Кефалин дошёл до Непомук и направился в ресторан»У Яндика». Немного постояв перед входом, он осторожно проскользнул внутрь, и, убедившись, что всё в порядке, вошёл в зал. В помещении было полупусто, и ни единого солдата. Вонявка, видимо, пропивал свои сорок крон у конкурентов.

Кефалин присел за свободный столик и заказал пиво.

— Не буду искушать судьбу, — сказал он себе, — Тресну два–три пльзенских и попрусь обратно в замок.

Это было прекрасное намерение, но, к сожалению, сбыться ему было не суждено. За третьим пивом пришла очередь четвёртого, и она тоже быстро исчезла в агитаторской глотке.

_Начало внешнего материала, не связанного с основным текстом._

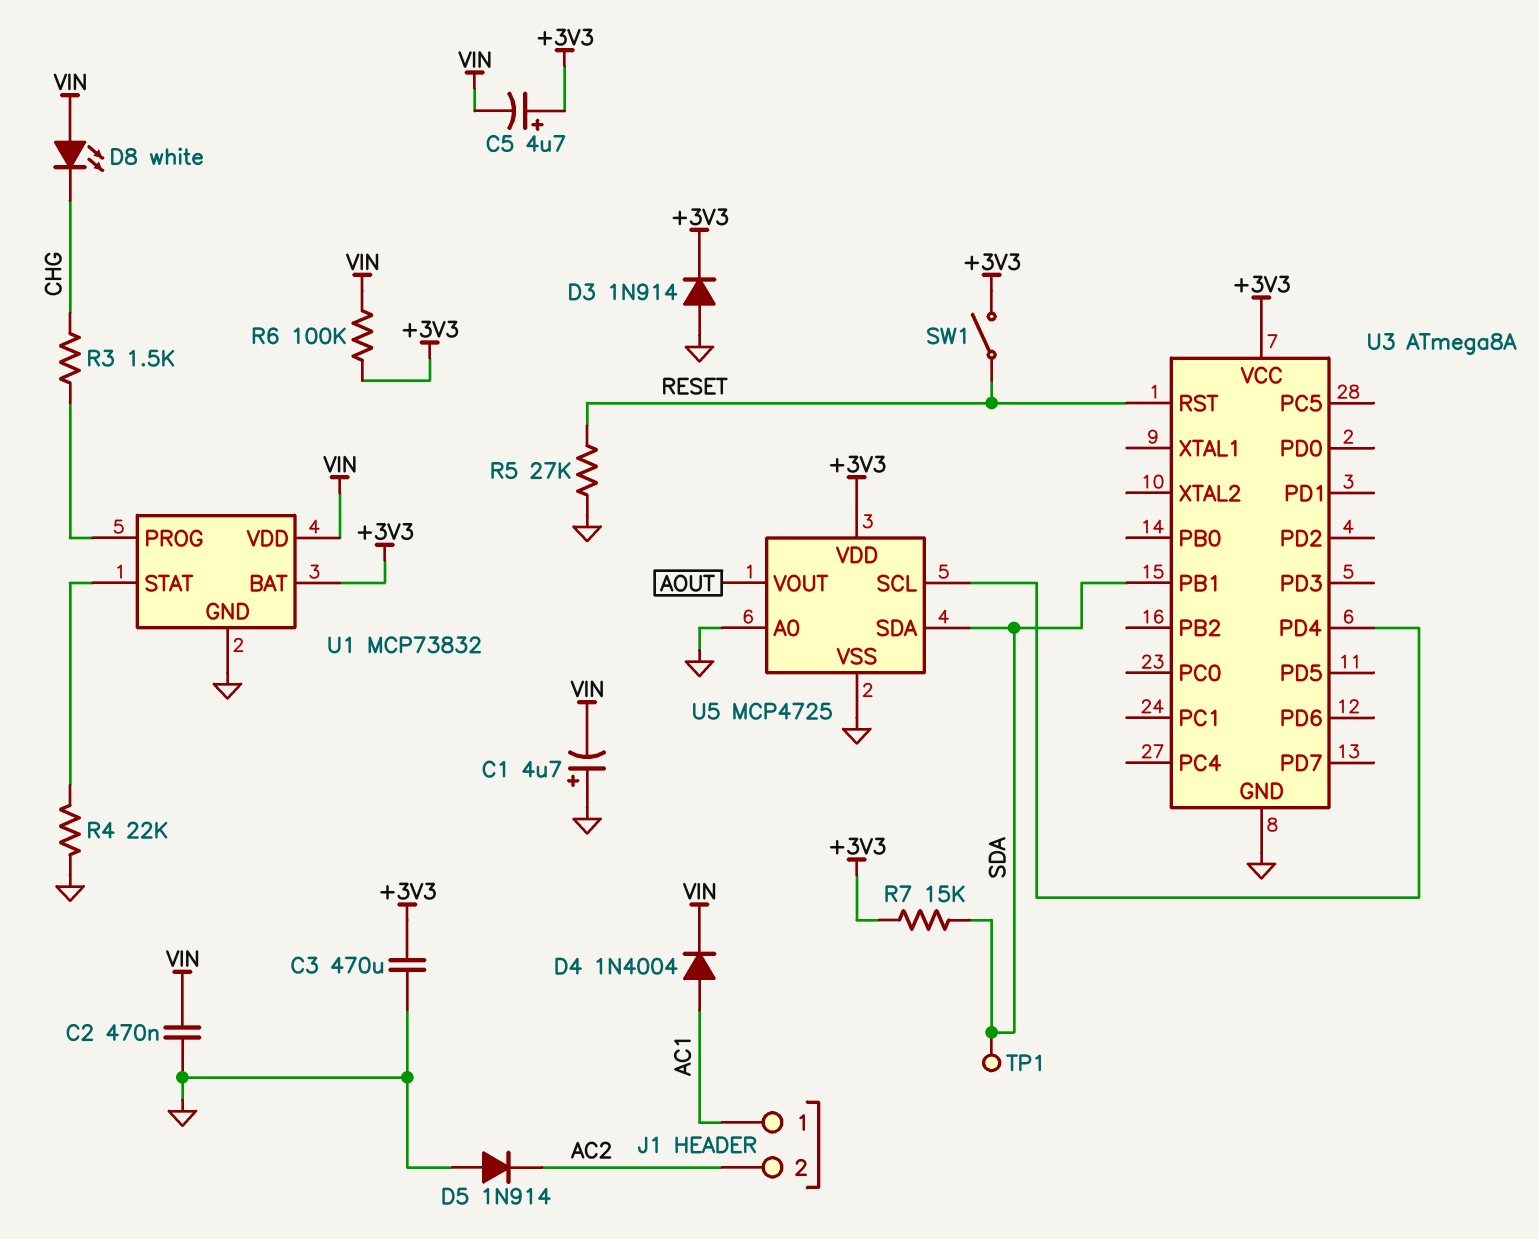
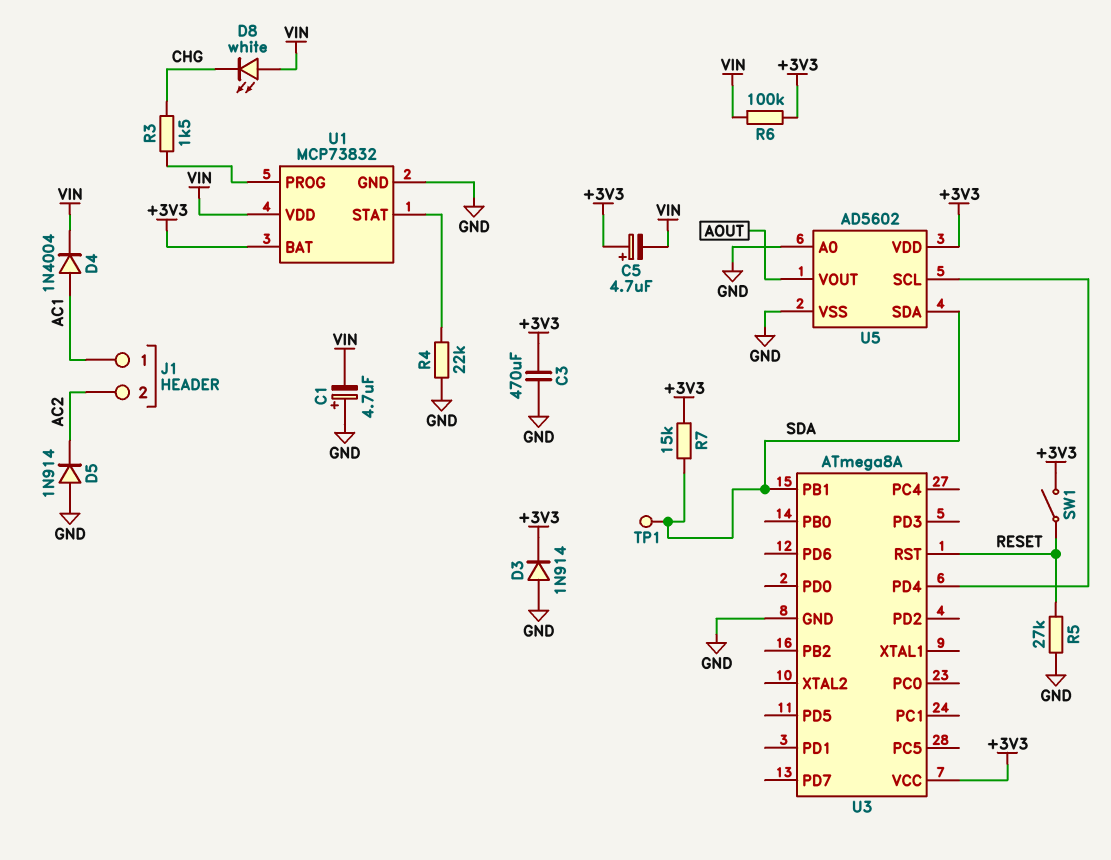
C2: 470nF (GND, VIN) -> none
U5: MCP4725 -> AD5602

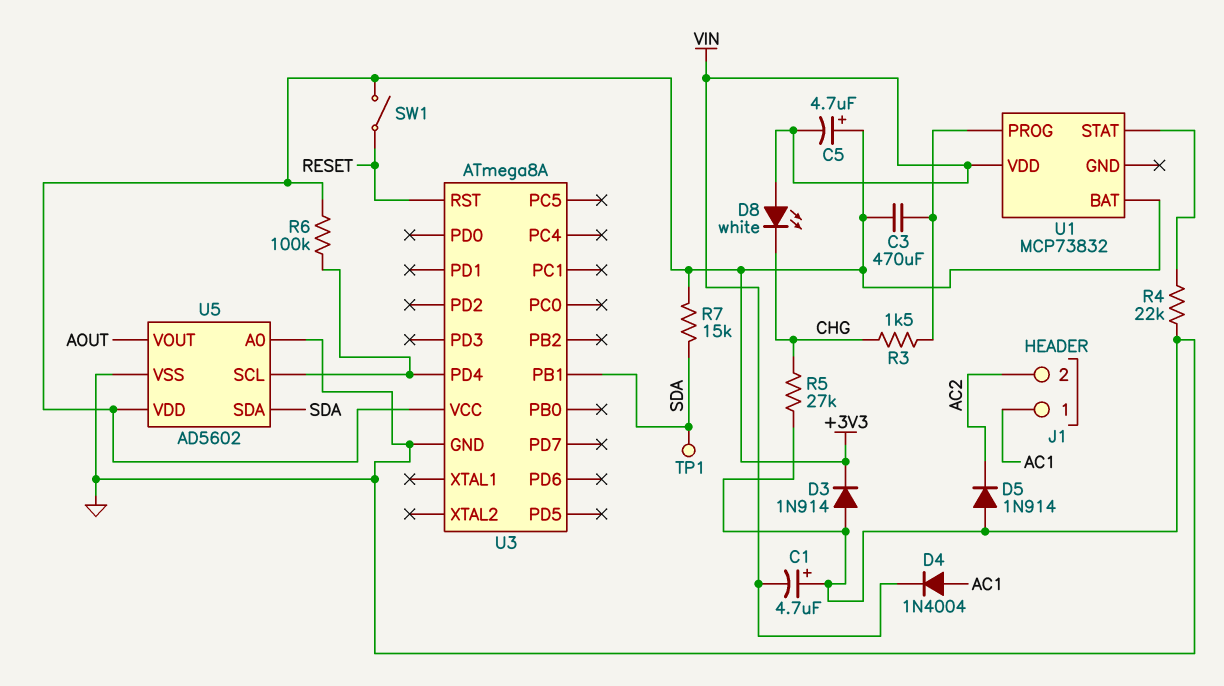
C3: 470uF (+3V3, GND) -> 470uF (+3V3, U1/PROG)
R5: 27k (GND, RESET) -> 27k (CHG, GND)
R6: 100k (+3V3, VIN) -> 100k (+3V3, U3/PD4)
U1 pin GND: GND -> none

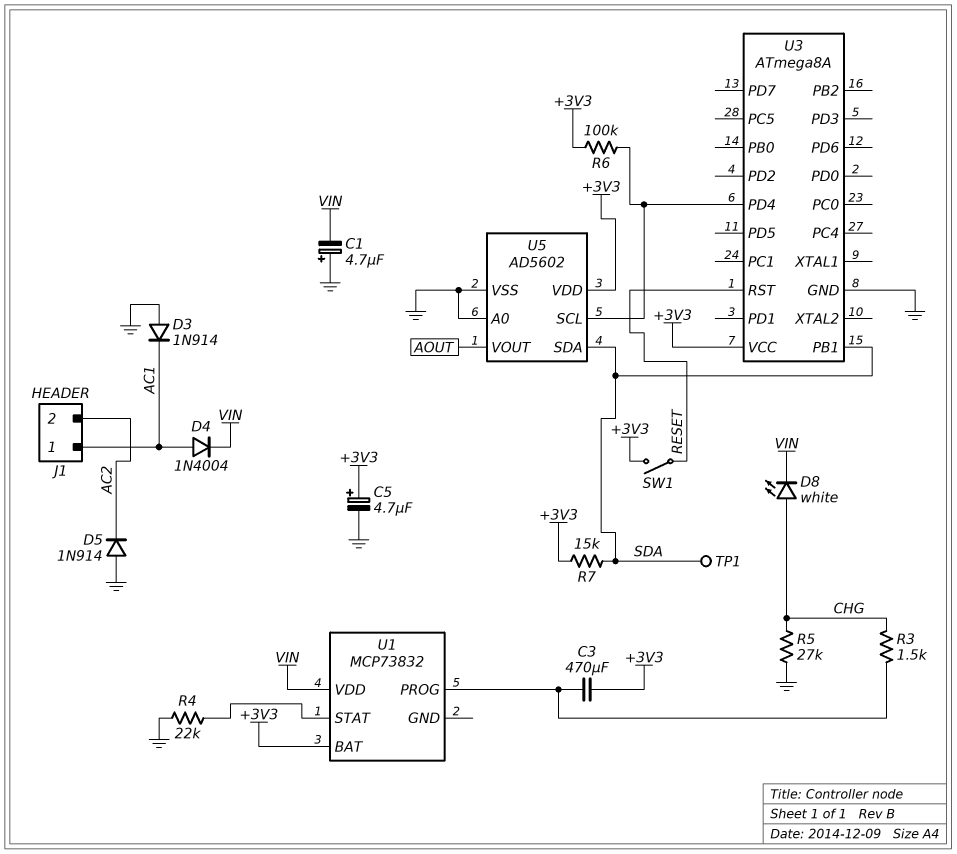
C5: 4.7uF (plus +3V3, minus VIN) -> 4.7uF (plus +3V3, minus GND)
D3: diode 1N914 (A GND, K +3V3) -> diode 1N914 (A GND, K AC1)
D8: LED white (A VIN, K CHG) -> LED white (A CHG, K VIN)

И именно в эту минуту в ресторан вплыл Таперича. Было поздно что‑то предпринимать. Оказалось, что алкоголь замедляет реакцию. Кефалин не успело ни скрыться под стол, ни выскочить в открытое окно на улицу. Даже отдать воинское приветствие он не мог, потому что пилотка висела далеко на вешалке.

Таперича приближался, и по его лицу разливалось ехидное выражение.

— Ну что, Кефалин? — сказал он, подняв брови, — Вот так вот агитируете? Агитация под пиво!

— Товарищ майор, — выдавил Кефалин, — на меня напала необычайно сильная жажда, и я зашёл на одно пиво.

— На четыре, — констатировал майор, взглянув на его столик, — Если бы я не зашёл, вы бы тут накачались, как дирижабль. Почему вы не уехали к себе в роту?

— У меня ушёл поезд, товарищ майор, — доложил Кефалин, — А на следующий в Сушицах не было пересадки. Мы решили ехать завтра рано утром.

Таперича покивал головой, и в его глазах появилась странная грусть.

— Работать вам не хочется, — произнёс он с усмешкой, — Умеете только пьянствовать да цыганить.

Тут он снова задумался, и Кефалин знал, что сейчас будет вынесен приговор. У Таперичи они были крайне неопределёнными, потому что за один и тот же проступок можно было получить от отеческого напоминания до пятнадцати дней строгого ареста.

— Ну что, Кефалин, — наконец, сказал Таперича, — Что было, то было. Таперича пейте ещё одну, и бегом на Зелёную Гору!